Machine learning models/Production/Multilingual readability model card

Model card
Model card
This page is an on-wiki machine learning model card.
	A model card is a document about a machine learning model that seeks to answer basic questions about the model.
Model Information Hub
Model creator(s)	Mykola Trokhymovych and MGerlach_(WMF)
Model owner(s)	MGerlach_(WMF)
Code	training and inference
Uses PII	No
In production?	No
	This model uses article text to predict how hard it is for a reader to understand it.
	v; t; e;

This model generates scores to assess the readability of Wikipedia articles.
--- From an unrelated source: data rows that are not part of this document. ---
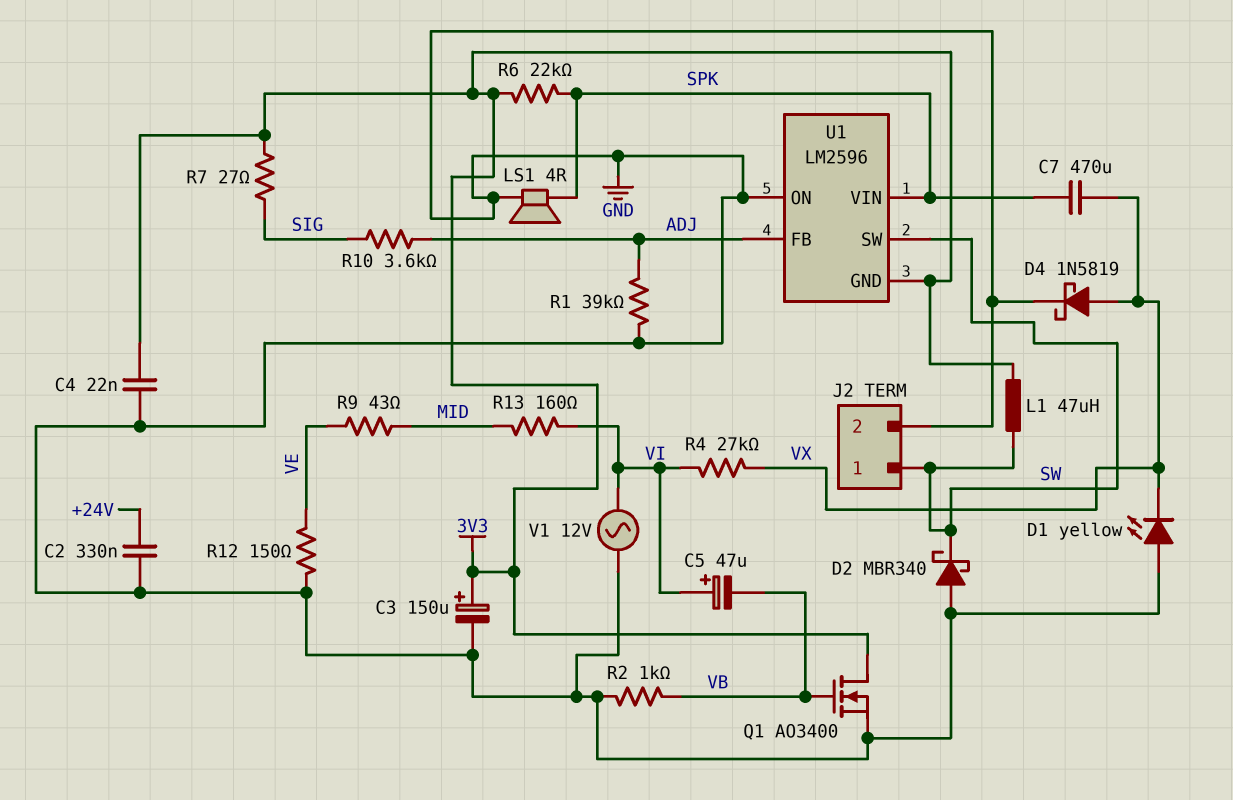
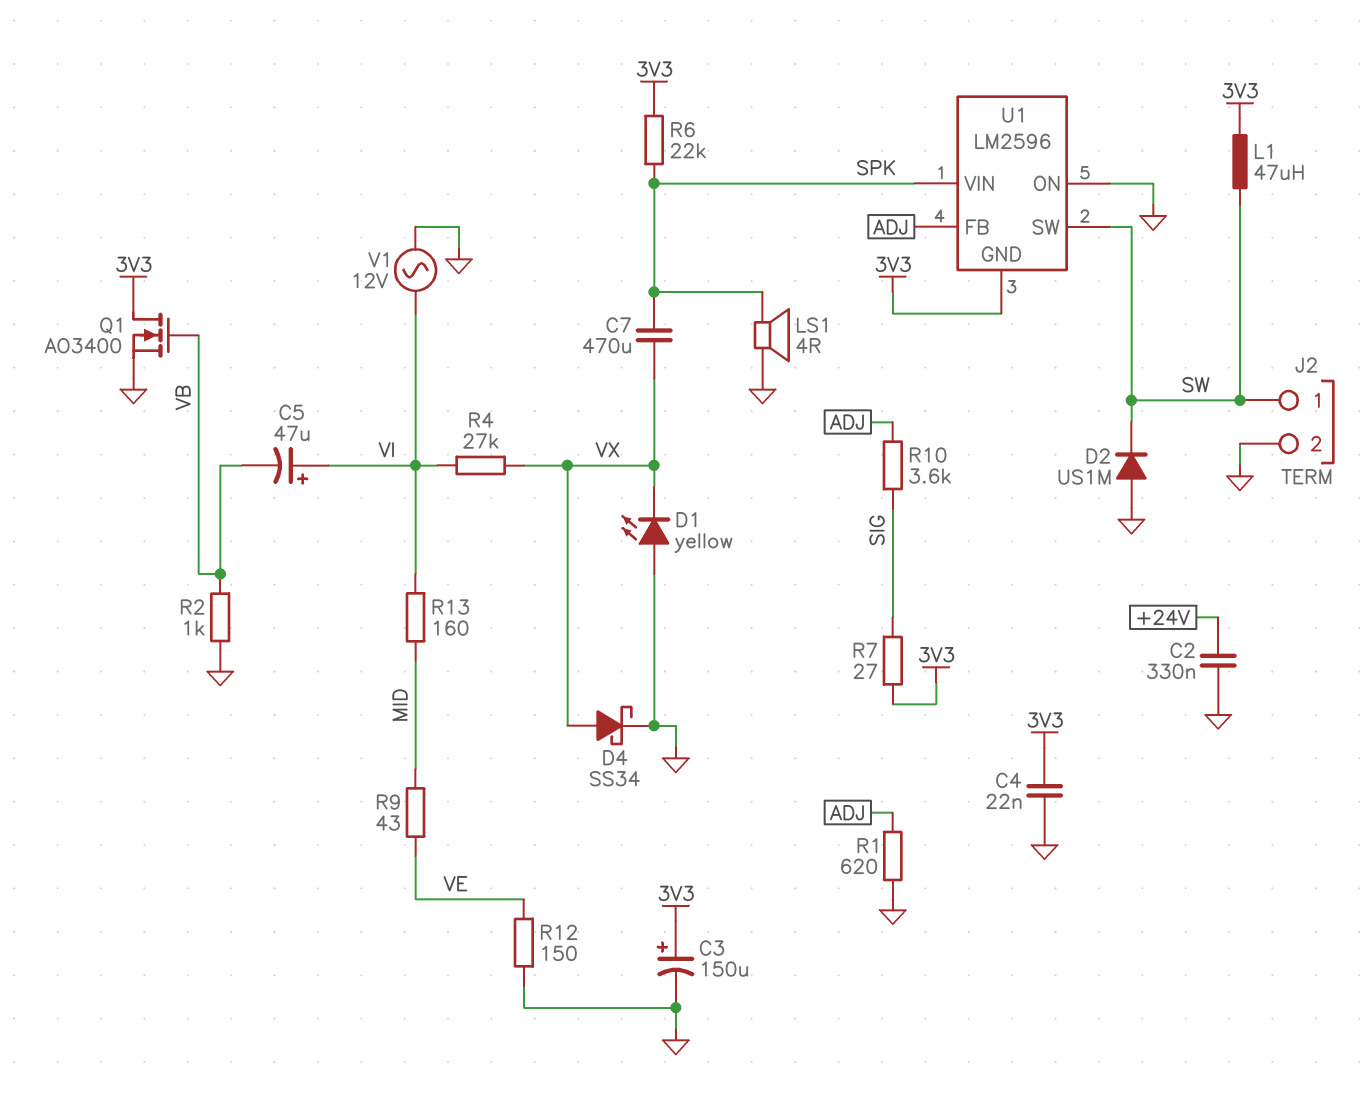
D2: schottky MBR340 (A GND, K SW) -> diode US1M (A GND, K SW)
D4: schottky 1N5819 (A VX, K GND) -> schottky SS34 (A VX, K GND)
R1: 39k (ADJ, GND) -> 620 (ADJ, GND)

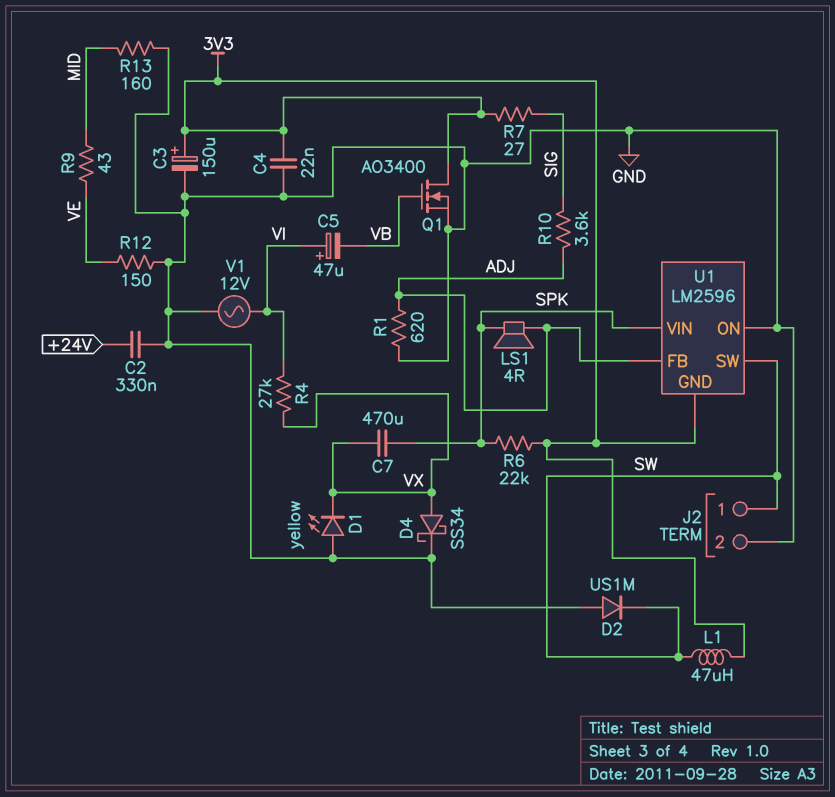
LS1: speaker 4R (GND, SPK) -> speaker 4R (ADJ, SPK)
R2: 1k (GND, VB) -> none
R13: 160 (MID, VI) -> 160 (GND, MID)

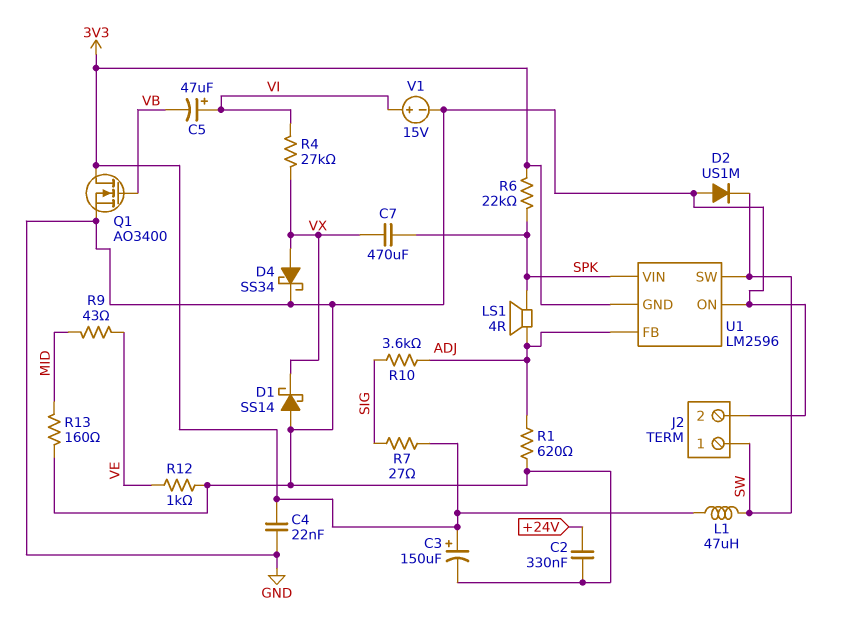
D1: LED yellow (A GND, K VX) -> schottky SS14 (A GND, K VX)
R12: 150 (GND, VE) -> 1k (GND, VE)
V1: AC 12V (GND, VI) -> 15V (plus VI, minus GND)

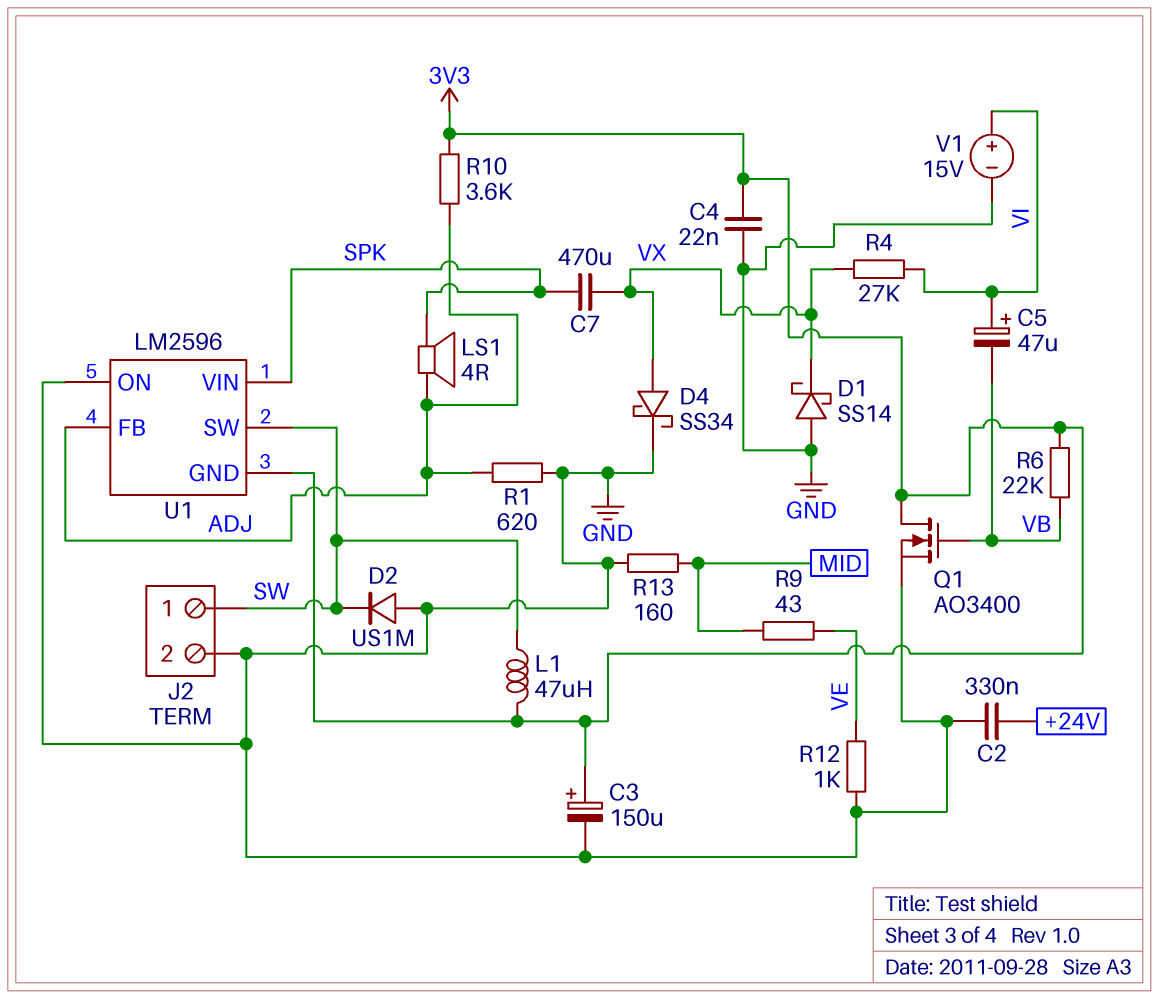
R6: 22k (3V3, SPK) -> 22k (3V3, VB)
R7: 27 (3V3, SIG) -> none
R10: 3.6k (ADJ, SIG) -> 3.6k (3V3, ADJ)

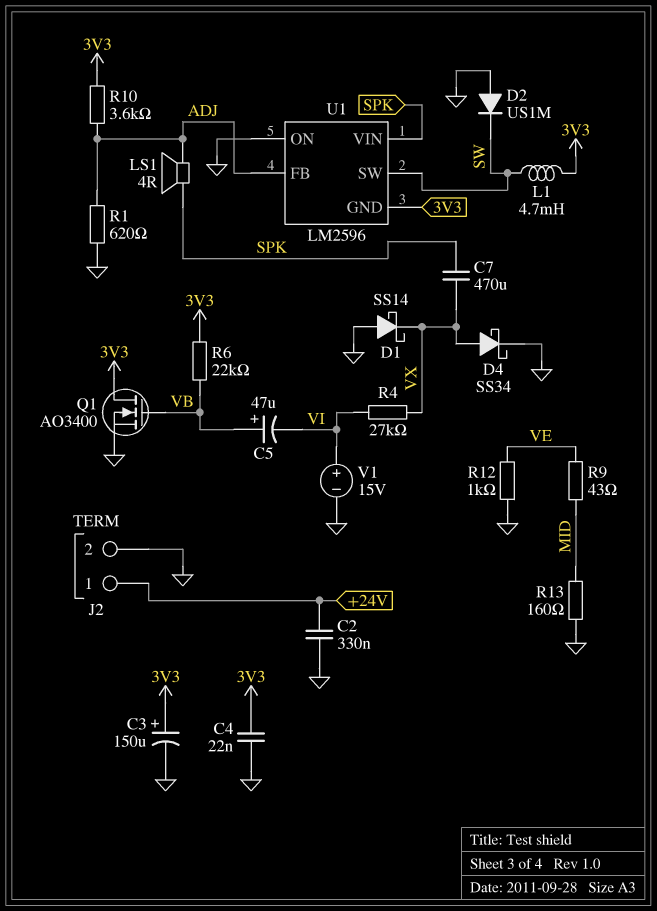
C5: 47uF (plus VI, minus VB) -> 47uF (plus VB, minus VI)
J2 pin 1: SW -> +24V
L1: 47uH (3V3, SW) -> 4.7mH (3V3, SW)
The readability scores is a rough proxy to capture how difficult it is for a reader to understand the text of the article.

Specifically, we propose a multilingual model using pre-trained xlm-roberta-longformer^[1]. It supports not all but about 100 languages.

We fine-tune the model using annotated data of articles available in different readability levels. One of the main challenges is that for most languages there is no ground-truth data available about the reading level of an article so that fine-tuning or re-training in each language is not a scalable option. Therefore, we train the model only in English on a large corpus of Wikipedia articles with two readability levels (Simple English Wikipedia and English Wikipedia). We evaluate the model's performance on small annotated datasets available in a few languages using different children's encyclopedias (such as Vikidia).

Motivation

As part of the program to address knowledge gaps, the Research team at the Wikimedia Foundation has started to develop a taxonomy of knowledge gaps. One of the goals is to identifying metrics to quantify the size of these gaps. This model attempts to provide a metric to measure readability of articles in Wikimedia projects; specifically focusing to provide multilingual support.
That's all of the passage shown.